What's So Special About Japanese Kitchen Knives?
If you cook a lot of vegetables, chicken, meat and fish, chances are you’re using the wrong knife. Japanese kitchen knives are far superior to the typical German knife because they have a narrower angle (about 15 degrees while most German knives are at 25 degrees).
This means that Japanese kitchen knives are sharper, allowing you more access to a cutting surface that performs just like you’d want a knife to: with cold, hard precision. (Tips on Sharpening knives from our interview with Korin)
by thor - Set of Japanese Knives
History of Japanese Kitchen Knives Originally, all Japanese kitchen knives were made from the same carbon steel as the katana blade carried by the samurai warrior. Now, typically stainless steel is used for Japanese kitchen knives.

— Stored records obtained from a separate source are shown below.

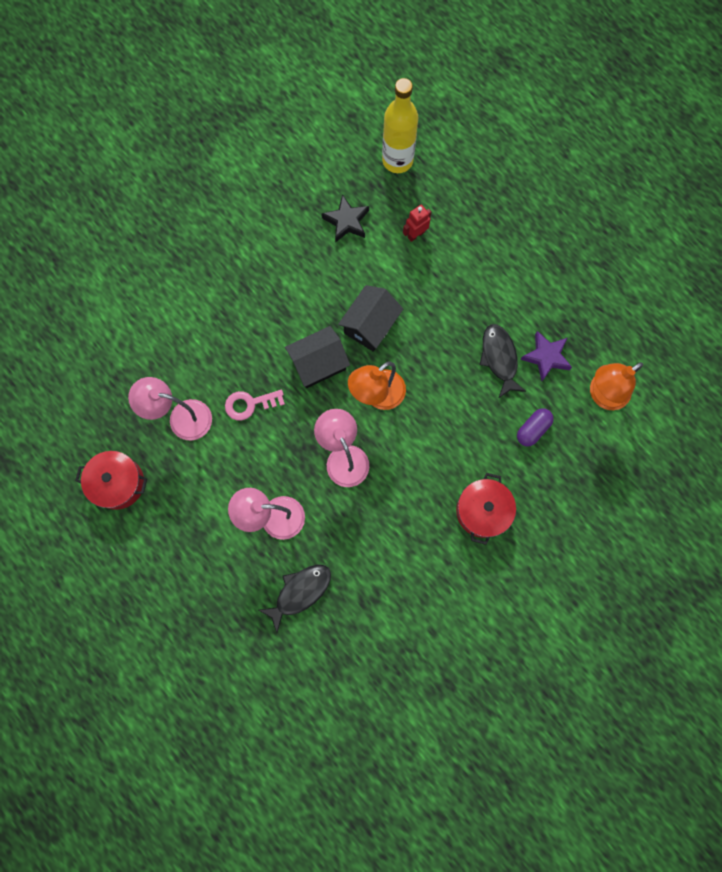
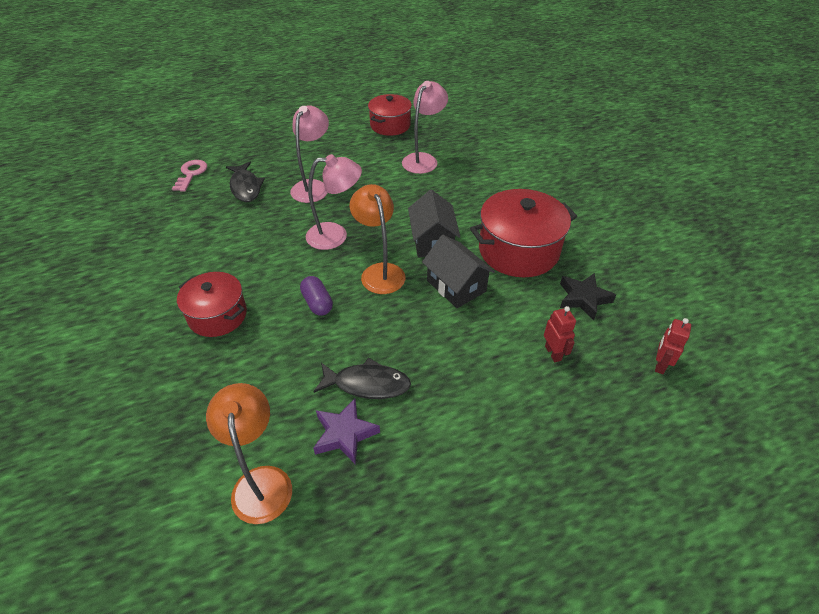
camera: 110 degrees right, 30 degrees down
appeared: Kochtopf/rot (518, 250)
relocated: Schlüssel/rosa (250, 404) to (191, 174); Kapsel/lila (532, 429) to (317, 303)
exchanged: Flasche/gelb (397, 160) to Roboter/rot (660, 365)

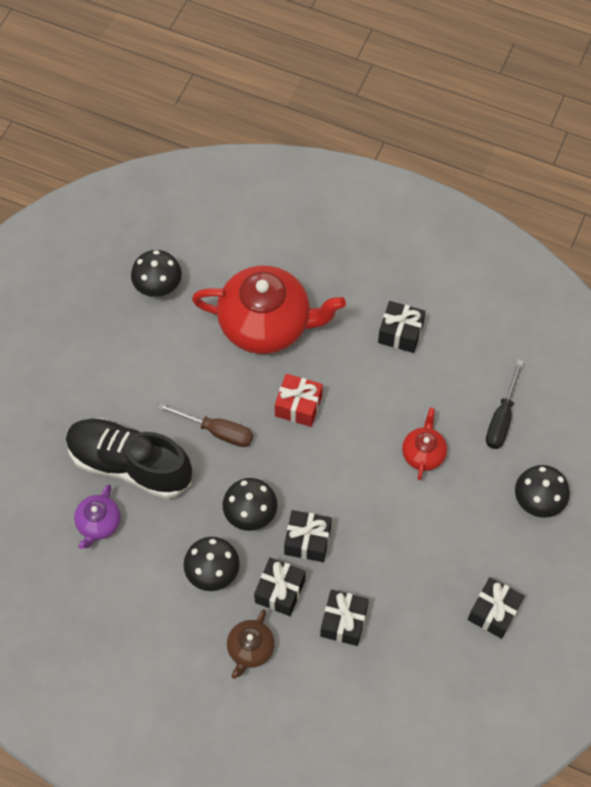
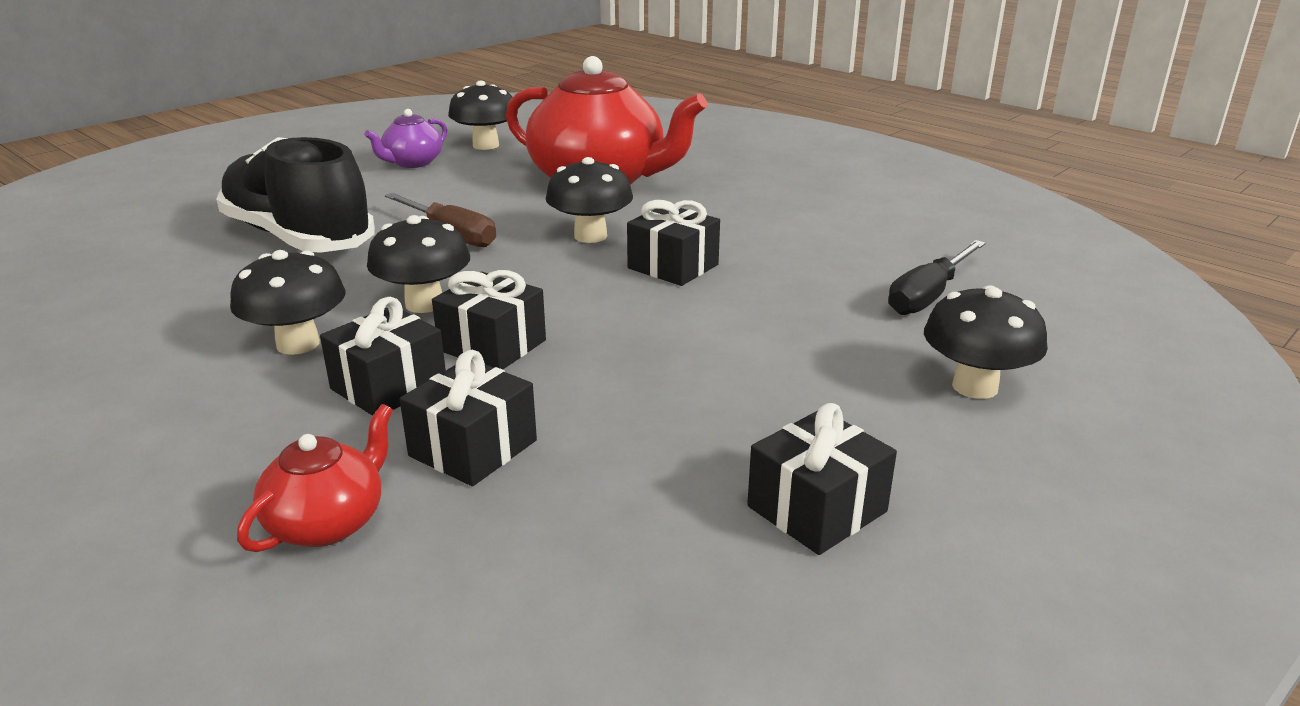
camera: 20 degrees right, 35 degrees down
missing: Teekanne/braun (250, 649)
relocated: Teekanne/lila (98, 523) to (412, 163); Geschenk/schwarz (400, 333) to (673, 266); Teekanne/rot (423, 453) to (328, 522)
exchanged: Geschenk/rot (298, 406) to Pilz/schwarz (590, 236)

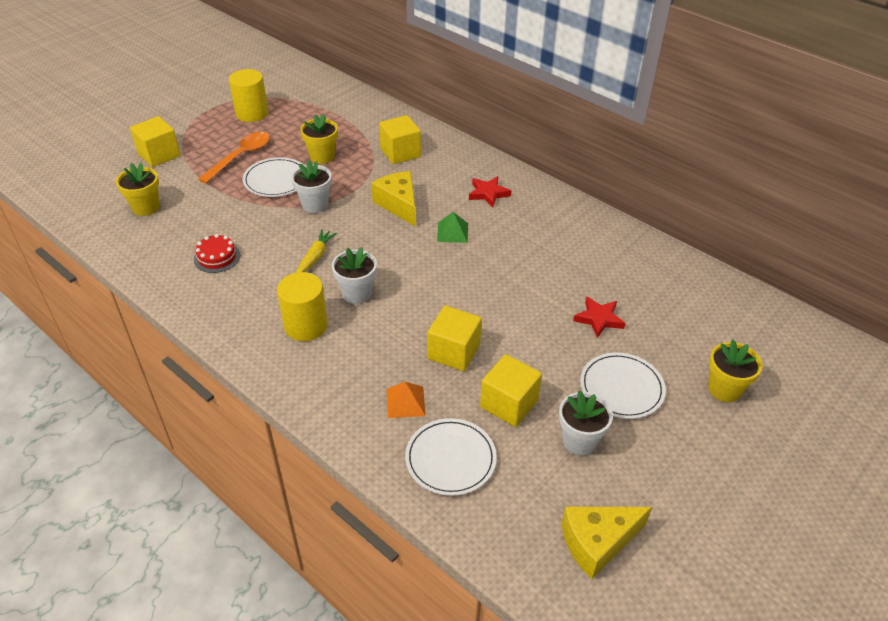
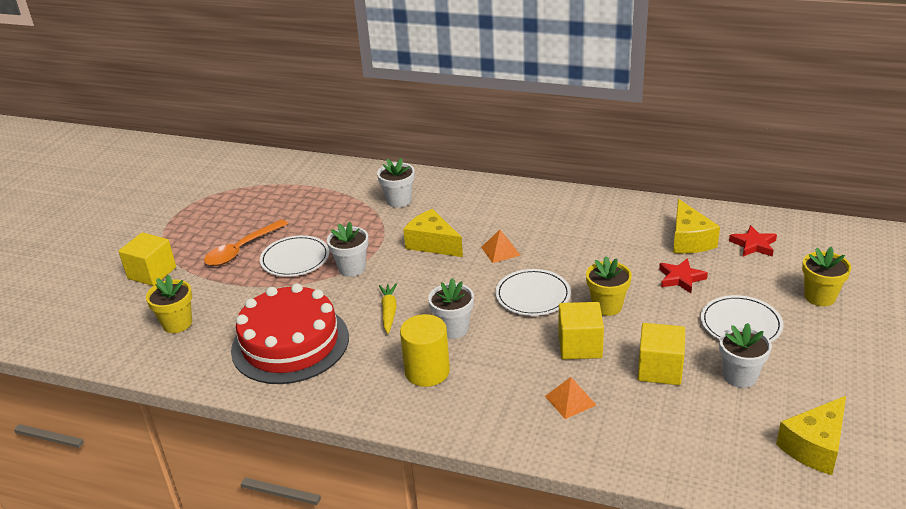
camera: 20 degrees left, 10 degrees down
missing: Vollzylinder/gelb (252, 113)
appeared: Käse/gelb (689, 240)
relocated: Blumentopf/gelb (322, 156) to (607, 306); Teller/weiß (450, 458) to (533, 295); Stern/rot (488, 193) to (753, 245)
exchanged: Kubus/gelb (400, 153) to Blumentopf/weiß (399, 200)
colour: Pyramide/grün (452, 232) to Pyramide/orange (500, 251)
spun: Löffel/orange (240, 157) = (242, 249) 150 degrees counterclockwise
size: Kuchen/rot (217, 257) = (290, 343) x2.39

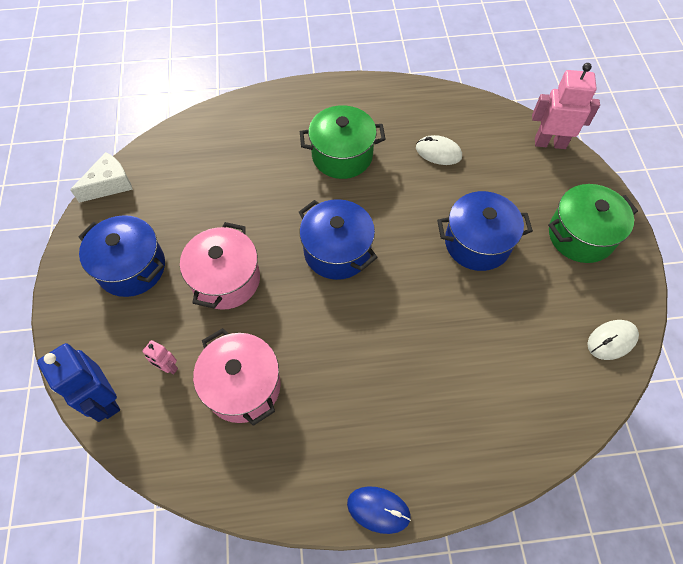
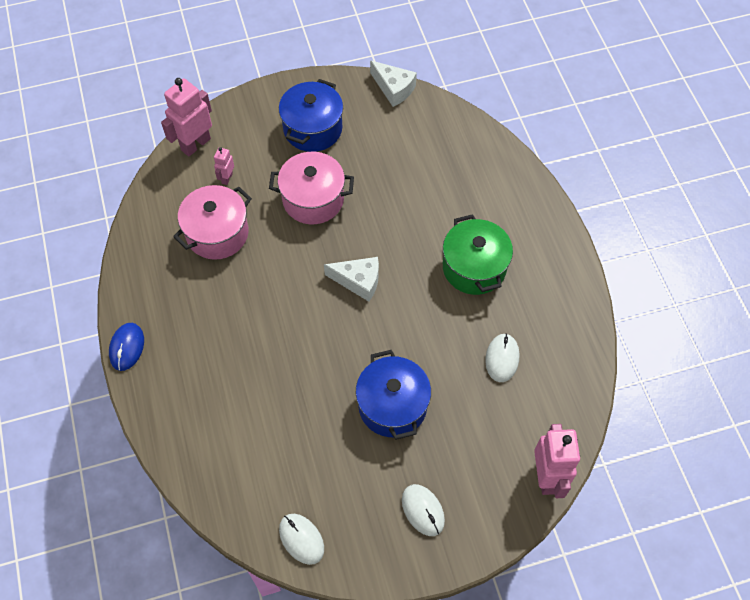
camera: 80 degrees right, 0 degrees up
exchanged: Kochtopf/blau (337, 251) to Käse/weiß (358, 281); Kochtopf/grün (580, 235) to Computermaus/weiß (423, 510)
colour: Roboter/blau (104, 400) to Roboter/rosa (195, 144)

Types of Japanese Kitchen Knives The two main classes of forging Japanese kitchen knives are known as honyaki and kasumi. The class of the knife is based on the method and material used during the forging process:
- Honyaki knives are true-forged, meaning they are made from one material. Most commonly made from blue or white steel, these knives are forged with top-grade, knife-specific steel.
- Kasumi kitchen knives are forged from two materials, much like samurai swords. The blue or white steel (hagane) is high-carbon and is mixed with jigane, or a soft iron. The two materials form a knife that is more forgiving and easier to maintain than the honyaki.
by sahua - Kasumi Knife
The most commonly used Japanese types of kitchen knives are:
- The deba bocho (kitchen cleaver)
- The santoku hocho (all-purpose utility knife)
- The nakiri bocho or usuba hocho (Japanese vegetable knives)
- The tako hiki or yanagi ba (sashimi slicers)
Brands of Japanese Kitchen Knives Some of the most popular brands of these superior kitchen knives are Masahiro, Masamoto, Misono, Shun, Kikuichi, Doi, Hiromoto, Konosuke, Kanehiro, Moritaka, Takeda and Sakai Takayuki knives.